High Performance Liquid Chromatography-
Ultraviolet (UV) Detector
Analogous to multidetector GC, HPLC with
UV detection can be used to determine if
organic compounds not amenable to GC
procedures (e.g., non-volatiles or thermally
unstable compounds) are present in amounts
greater than background. Calibration and
quality control samples should be included
to provide accurate analysis. Analytical
confirmation may be necessary using
established techniques such as GC/MS,
although derivatization of the compounds may
be necessary to make them amenable to GC/
MS analysis.
High Performance Liquid Chromatography-
Mass Spectrometry (LC/MS)
Many polar hydrophilic compounds cannot
be easily extracted from an aqueous sample.

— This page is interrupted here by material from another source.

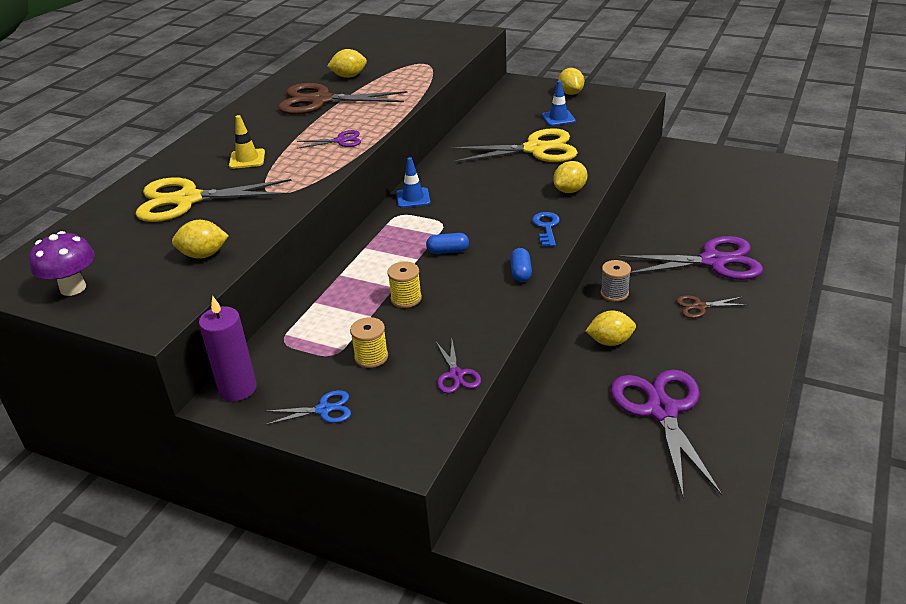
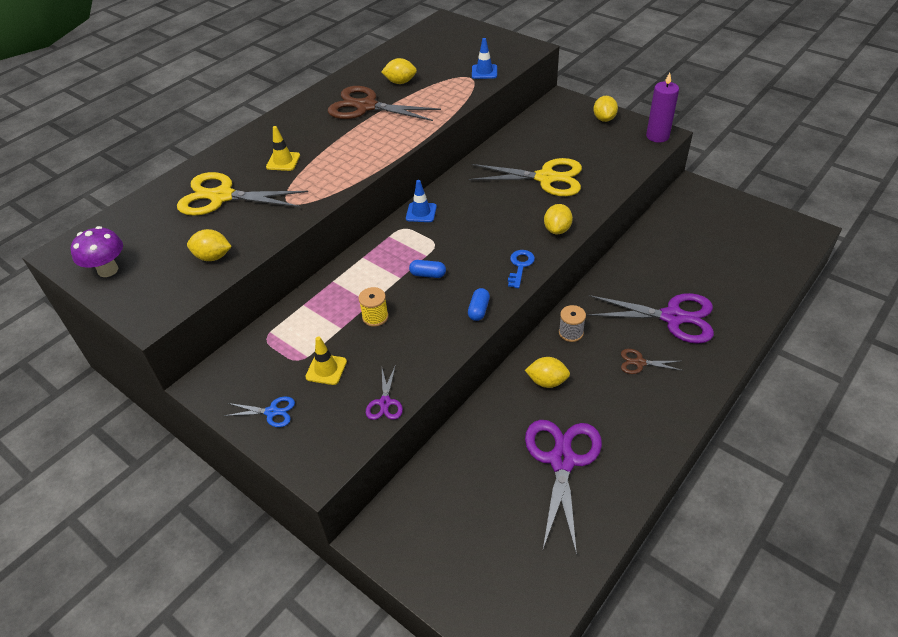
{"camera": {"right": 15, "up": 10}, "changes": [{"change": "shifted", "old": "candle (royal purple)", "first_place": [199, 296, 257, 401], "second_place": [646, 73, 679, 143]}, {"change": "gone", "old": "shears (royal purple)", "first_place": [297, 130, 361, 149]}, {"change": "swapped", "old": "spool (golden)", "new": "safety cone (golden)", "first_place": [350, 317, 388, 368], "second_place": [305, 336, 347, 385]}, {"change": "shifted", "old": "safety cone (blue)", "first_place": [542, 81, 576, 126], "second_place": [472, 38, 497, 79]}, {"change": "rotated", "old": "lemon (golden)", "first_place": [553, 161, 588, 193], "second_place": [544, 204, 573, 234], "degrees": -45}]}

Additionally, there are contaminants of large
molecular weight (e.g., biotoxins) or thermally
unstable compounds that are not amenable to
GC analysis but can sometimes be analyzed
by LC/MS. Direct aqueous injection HPLC
allows analysis of a sample without extraction
or concentration. SPME and SPE (and other
extraction procedures) may be utilized for
compounds that can be extracted. Identification
of unknowns can be performed but there are no
standardized mass spectral libraries, as in GC/
MS. Analyst interpretation can help identify
possible compound fragments and structure.
More than a decade after its
commercialization, LC/MS is not commonly
used for water analysis, although it has proved
extremely useful for analysis of target analytes
in other industries. Nonetheless, LC/MS can
be an added tool in an expanded screen for
unknown chemicals in specific cases, and may
be useful for certain classes of pesticides, such
as carbamates.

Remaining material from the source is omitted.